DealerSocket headquartered in Irvine, Texas offers their dealer management system (DMS) featuring CRM, inventory controls, analytics as well as service department management and a full suite of tools for marketing and web presence, including dealer website.
The vendor states that DealerSocket’s IDMS combines features, web-based design, and custom reporting for a DMS solution built to meet unique needs. IDMS gives users web-based access with mobile capabilities, configurable workflows, and more than 50 third-party integrations.
You have the ability to take a photo of a guest's driver's license before they go for a test drive and it imports all the data.
It offers the ability to text right out of the system for sales and service.
The tracking for sales is simple when using the app.
The service scheduler is mediocre at best. It offers very little control over what's coming in and is extremely clunky.
Adding a new user is a terrible experience for service. They need to be added to the BlackBird side, then to the scheduler as an adviser, then given permissions as a user, then given override permissions. It's way too complicated.
Their support team knew less about their scheduler than I did. I was almost training them within a week.

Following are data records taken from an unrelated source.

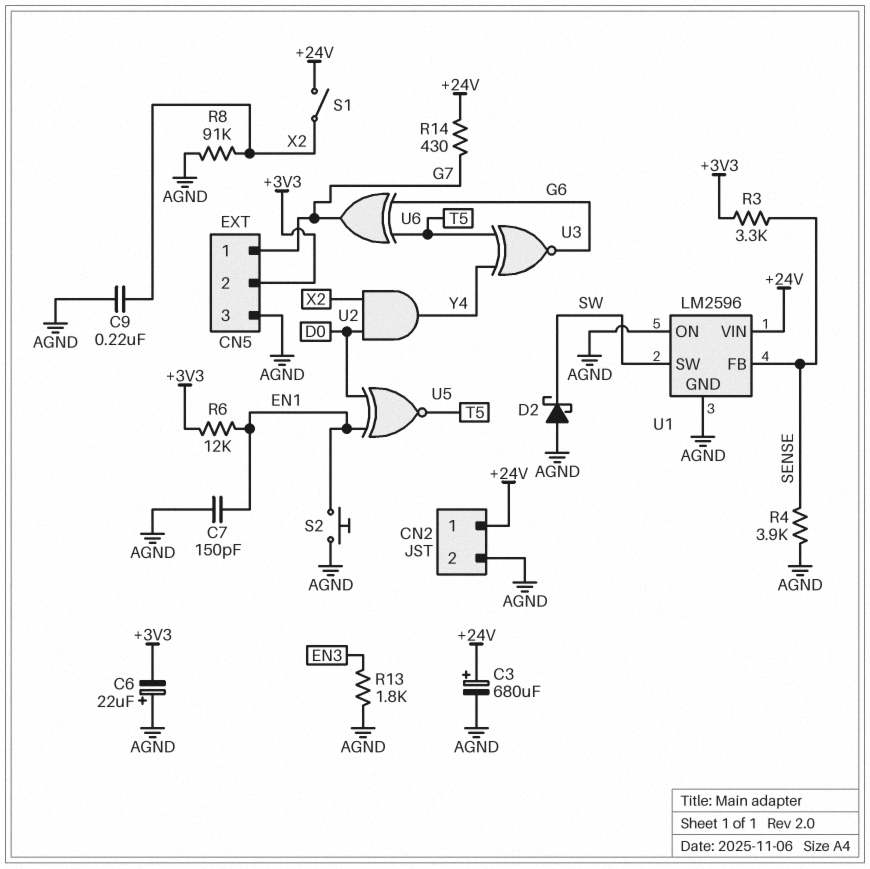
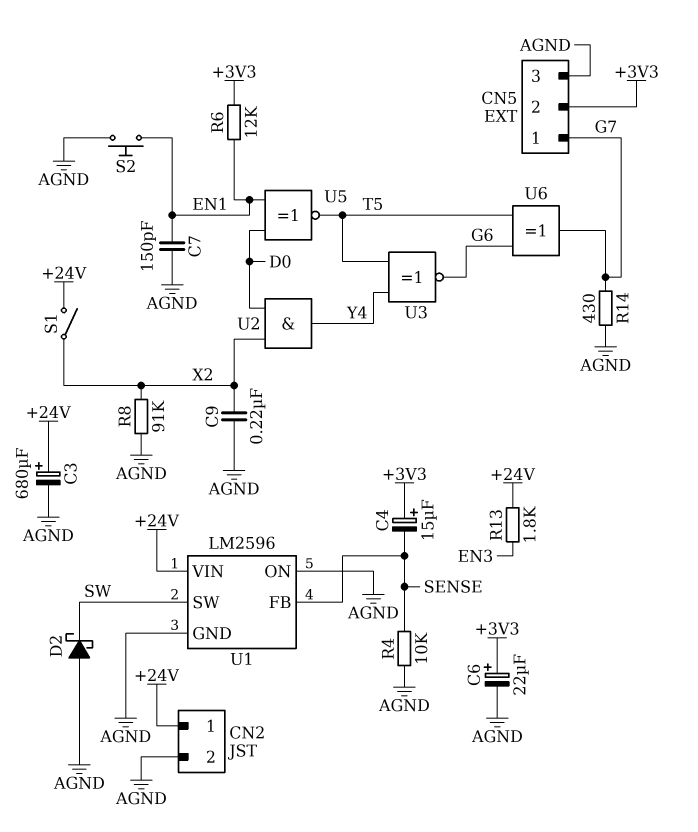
C4: none -> 15uF (plus +3V3, minus SENSE)
C6: 22uF (plus AGND, minus +3V3) -> 22uF (plus +3V3, minus AGND)
R3: 3.3k (+3V3, SENSE) -> none
R4: 3.9k (AGND, SENSE) -> 10k (AGND, SENSE)
R13: 1.8k (AGND, EN3) -> 1.8k (+24V, EN3)
R14: 430 (+24V, G7) -> 430 (AGND, G7)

The sales system (Black Bird) is amazing, but if you're looking for a service scheduling solution, keep moving, this is not helpful. Their support doesn't even know what their program can do, online scheduling for guests is AWFUL, and the list goes on and on. Our business didn't even keep it a year because it was that frustrating for our scheduling team, for guests booking online, and ESPECIALLY for our service advisers and service managers.
We were using CDK CRM for the sales side of things, which was greatly outdated and DealerSocket absolutely blew it out of the water. However, we were using Xtime for service prior to the switch and after just 10 months, we are back to our original system. We wanted to integrate both sales and service within the same system, which is why we went with DealerSocket, but it's not worth all the trouble it brings.
DealerSocket is used by my client to organize customers, do email marketing, make sure followup is done via calls and emails, to keep customer history and purchase history on file and to organize their auto service department. It's used almost across the whole organization. It addresses the problem of using many products to do both marketing and CRM tasks.
DealerSocket is well suited for a scenario in which an auto or motorcycle dealer needs a one-stop, all-inclusive software for CRM and marketing. It can be cost prohibitive so a small dealership may not use all the features or be able to afford the high cost of the software.